Longer is better—random elongation mutagenesis

The list of randomization methods for in vitro protein evolution just got longer. In this issue, Urabe and colleagues¹ present a new technique—random elongation mutagenesis—that exploits the stabilizing capacity in certain proteins of terminal arms of amino acids that fold across a susceptible part of the structure, stabilizing it under unfavorable conditions such as high temperature. By adding short peptide chains containing randomized sections to the carboxy terminus of Bacillus stearothermophilus catalase, these authors have succeeded in creating enzymes that demonstrate enhanced thermostability compared with the wild type.

The development of techniques for manipulating nucleic acids in vitro has coincided with equally rapid advances in our ability to determine the three–dimensional structures of proteins. This has provided the opportunity both to design novel enzymes by mutating the sequence in specific places and to find out a great deal about exactly how enzymatic catalysis works. Occasionally, the product of these efforts has had a sufficient advantage over the original wild type to justify its use in industrial applications.

Site–directed mutagenesis requires a full three–dimensional structure from X–ray crystallography, as well as all the tricks of the molecular biologist. Skeptics often argue that this process takes a perfectly good enzyme and converts it into a series of inferior ones. Nevertheless, one of the main aims is to produce enzymes that nature has not evolved, simply because they have not been needed. Although the whole procedure is now becoming increasingly easy to carry out, with high–resolution graphics and sophisticated molecular dynamics programs available, designed mutations unfortunately tend to misbehave as often as they do what was predicted of them.

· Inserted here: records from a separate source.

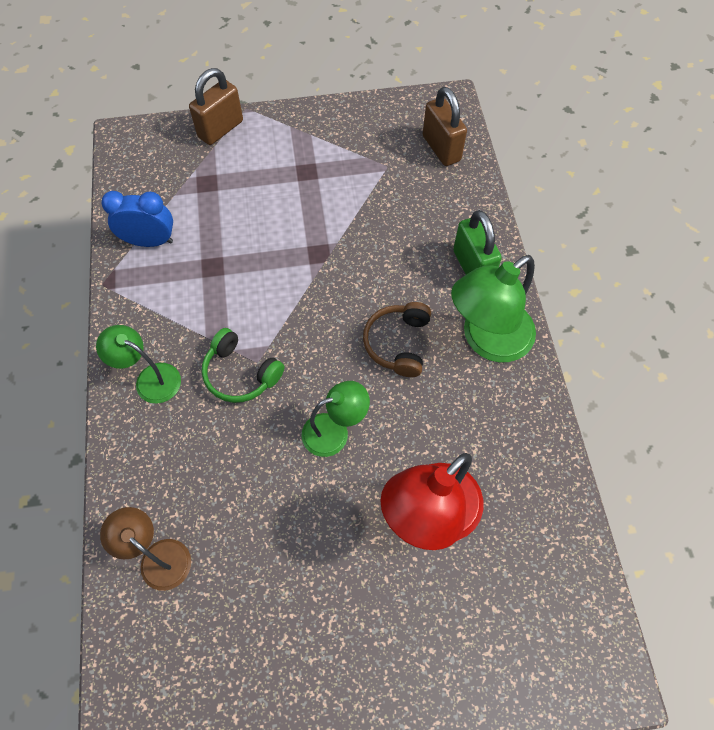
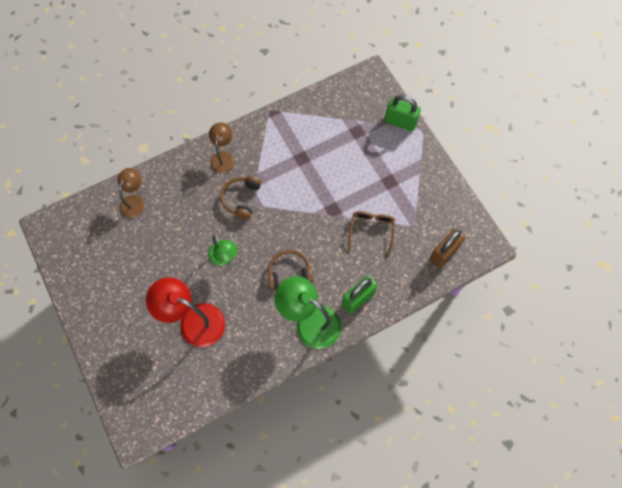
camera: 70 degrees right, 5 degrees up
(150, 241) = (305, 120): blue clock -> none
(150, 379) = (223, 157): green lamp -> brown lamp
(221, 129) = (400, 122): brown padlock -> green padlock
(240, 373) = (241, 199): green headphones -> brown headphones
(374, 217) = (371, 231): none -> brown glasses

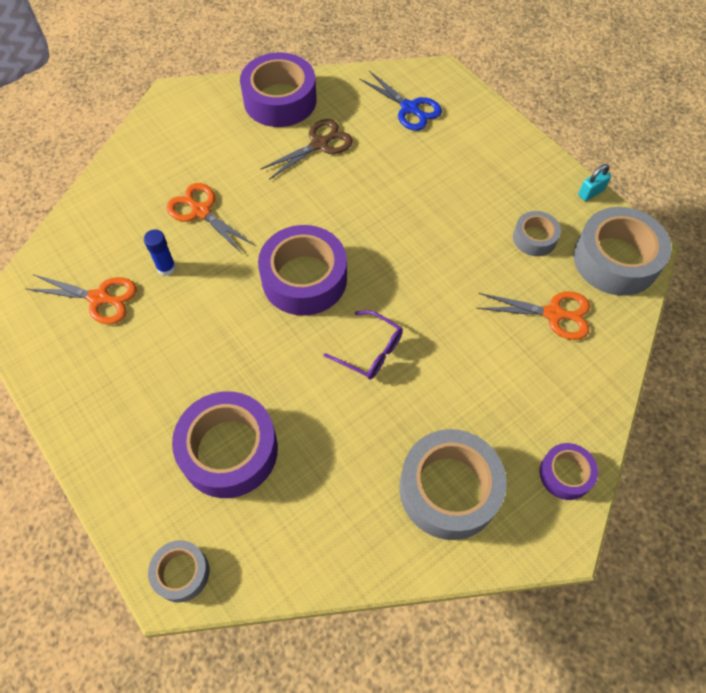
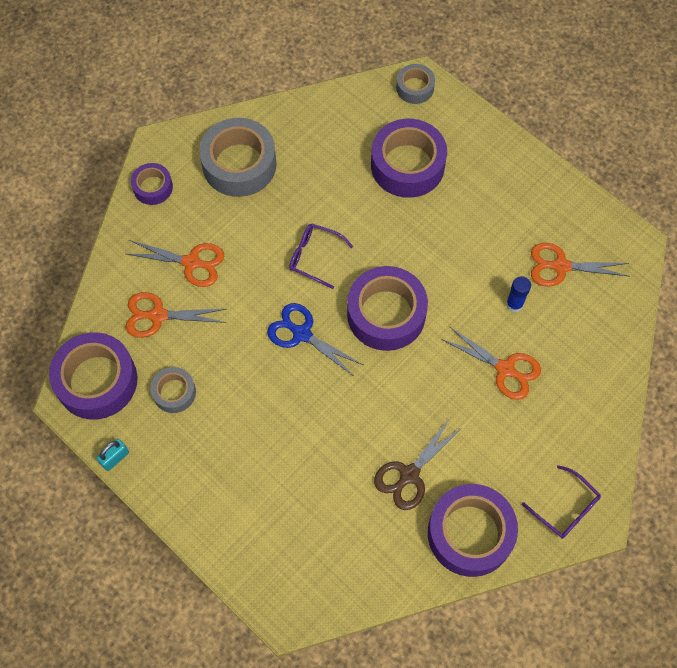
camera: 170 degrees right, 5 degrees up
(193, 105) = (565, 508): none -> purple glasses
(409, 108) = (318, 546): blue scissors -> blue scissors (302, 334)
(515, 367) = (191, 262): none -> orange scissors
(615, 260) = (97, 381): grey tape -> purple tape

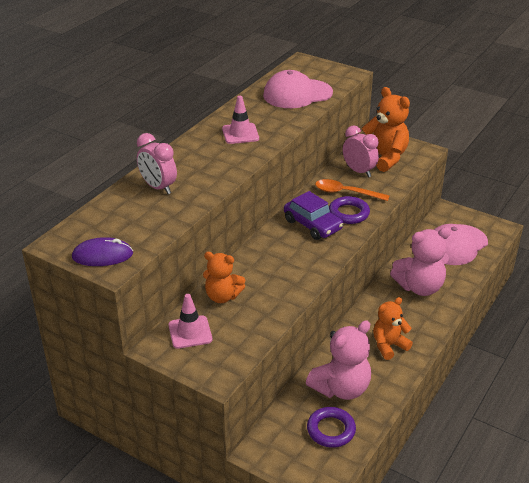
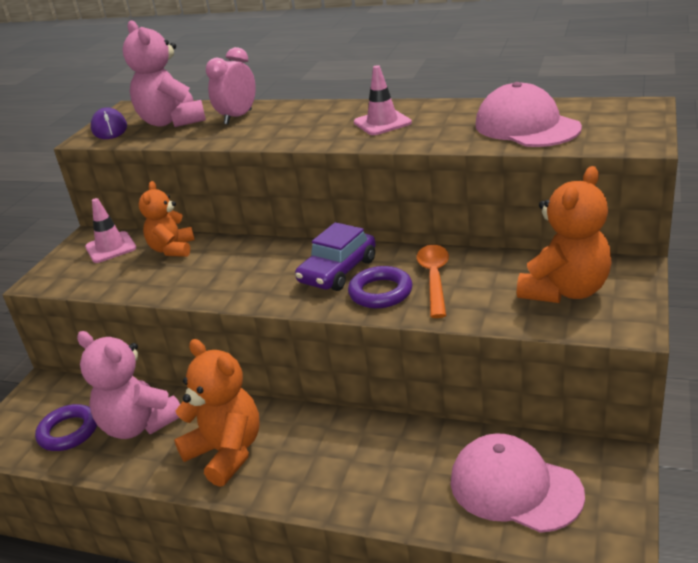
camera: 80 degrees right, 5 degrees down
(359, 171) = (504, 277): pink clock -> none
(389, 346) = (226, 452): orange teddy bear -> orange teddy bear, size x1.50
(419, 287) = (372, 461): pink teddy bear -> pink teddy bear (172, 122)

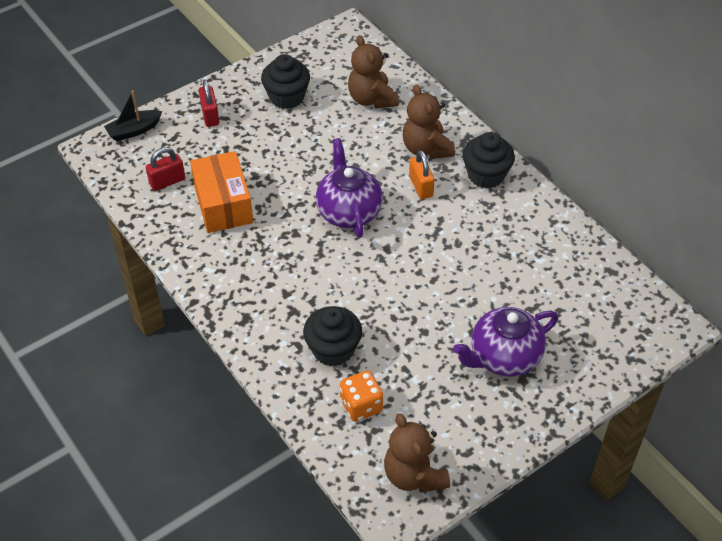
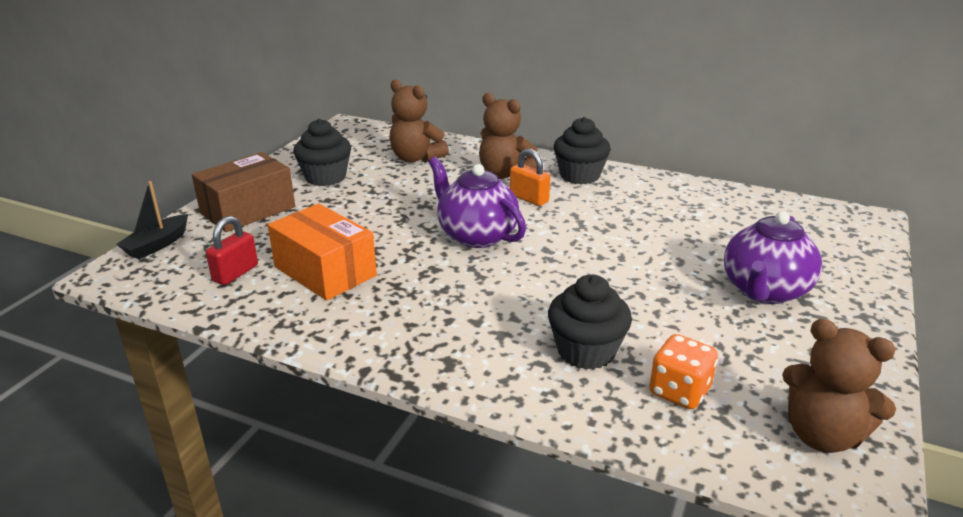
camera: 30 degrees left, 20 degrees down
(210, 115) = (248, 210): red padlock -> brown box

A parallel procedure, which might be described as rogue science, has surpassed the classical inductive approach of site–directed mutation in its ability to achieve desired novel properties. Random mutagenesis, also known as directed evolution, takes a leaf out of Nature's book and is now a well–established procedure (see Fig. 1). It involves the generation of thousands of random mutants and their subsequent screening to identify variants that may have the new desired properties. This turns the traditional approach on its head; instead of finding out everything possible about a structure, and then trying to predict what mutation ought to give some desired effect, the random method assumes nothing about the structure, but automatically selects a mutant that does work. (Later, one can find out what happened and try to explain it!)

Figure 1

Three different approaches for molecular evolution of a protein.

Some of the first successful demonstrations of the random mutation approach were in the laboratory of Frances Arnold², who continues to be a major force in the area³, but several other groups have made substantial contributions to the development of new methods. Most random mutagenesis work now uses the polymerase chain reaction (PCR), in conditions where it makes an occasional mistake, generating a library of mutant genes. More focused random procedures use mixed synthetic oligonucleotides inserted into the gene in place of the natural sequence to produce many mutants concentrated around a target site⁴.

The DNA shuffling^5,6 method pioneered by Pim Stemmer also uses PCR to copy Nature, essentially recreating natural recombination in vitro (see Fig. 1). This approach has recently been extended to recombine homologous genes from different species⁷. Many of these methods have been used with the target of increasing enzyme stability, a property that at our current stage of understanding is particularly difficult to improve by design, but which is particularly desirable for industrial processes.

In the present paper, Urabe and colleagues¹ now stretch the possibilities still further with the technique of random elongation mutagenesis (see Fig. 1). The methodology is simple; requiring only the design of suitable ligation systems to insert a partially randomized oligonucleotide ahead of the stop codon in order to introduce short chains—16 amino acids in length—into the carboxy terminus of a protein.

The authors isolated Escherichia coli clones expressing active catalase and then studied their properties. Of 58 clones selected, 27% had higher thermostability than the wild type (which was already very thermostable, as it comes from a thermophilic organism). This is a much higher proportion of positives than alternative randomized methods have ever achieved.

Moreover, when the same approach was used with a mutant version of the catalase that was initially less thermostable, nearly all of the elongated variants were more stable than the starting material. This particular mutant, generated by what we might already call "traditional" random mutagenesis, had previously been selected for its better peroxidase (relative to catalase) activity, compared with the wild type⁸. But in creating these altered catalytic properties, the thermostability had been compromised. A combination of the two procedures—random point mutations to change substrate specificity, followed by elongation mutagenesis to increase thermostability—allowed isolation of a variant with both desired properties.

Random elongation mutagenesis is unlikely to be useful for changing catalytic properties, but as demonstrated in this example, it can be very successful in stabilizing an enzyme without compromising its enzymatic ability. Of course, catalase is an enzyme that does not need to undergo large conformational changes during catalysis. The method may not work so well with enzymes that do need more flexibility. But the main idea is attractive, and we can look forward to seeing it developed further, adding shorter or longer chains, at either end, both ends, or even in the middle of an existing protein molecule to stabilize it.

We are already familiar with adding bits to our proteins in order to purify or detect them easily. Perhaps one day we will have a "universal fusion" peptide that will cause overexpression, stabilize, and enable purification and detection all at once?